The timeline for lingering symptoms varies by cause. West Nile virus survivors often deal with memory loss, poor concentration, and confusion for 6 to 18 months. Japanese encephalitis can impair IQ, speech, and adaptive behavior for at least 2 years. In anti-NMDA receptor encephalitis, neurological consequences typically become apparent within the first 2 to 9 months. Rehabilitation involving physical therapy, occupational therapy, speech therapy, and neuropsychological support plays a major role in helping survivors regain function, though some deficits can be permanent.
Who Is Most at Risk
Young children and older adults face the highest risk of severe encephalitis because their immune systems are either still developing or declining. People with weakened immune systems, whether from HIV, organ transplantation, or immune-suppressing medications, are also more vulnerable. Geographic location matters too: Japanese encephalitis is a leading cause in parts of Asia, while Eastern equine encephalitis clusters in the eastern United States. Globally, the age-standardized incidence rate has dropped about 20% since 1990, and the mortality rate has fallen roughly 26%, likely reflecting better vaccination coverage and improved care.
Prevention
Prevention depends on the type of encephalitis. For mosquito-borne forms, avoiding bites is the primary defense: using insect repellent, wearing long sleeves and pants, treating clothing with 0.5% permethrin, and staying in air-conditioned or screened accommodations. Travelers to areas where Japanese encephalitis is common can get vaccinated before their trip.
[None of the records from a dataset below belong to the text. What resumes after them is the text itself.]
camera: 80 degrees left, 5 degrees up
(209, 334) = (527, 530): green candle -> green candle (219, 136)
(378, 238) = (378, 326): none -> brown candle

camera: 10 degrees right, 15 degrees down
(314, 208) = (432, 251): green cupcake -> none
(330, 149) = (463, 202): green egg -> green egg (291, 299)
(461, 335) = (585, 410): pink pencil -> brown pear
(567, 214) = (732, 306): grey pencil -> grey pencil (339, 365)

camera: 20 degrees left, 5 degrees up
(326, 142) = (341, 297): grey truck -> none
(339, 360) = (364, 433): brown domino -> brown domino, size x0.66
Routine childhood vaccines already protect against several viruses that can cause encephalitis, including measles, mumps, rubella, and chickenpox. Keeping up with these vaccinations is one of the simplest ways to reduce risk. For herpes simplex encephalitis, there is no preventive vaccine, and cases often occur in people with no known risk factors, which is part of why rapid diagnosis and early treatment are so important.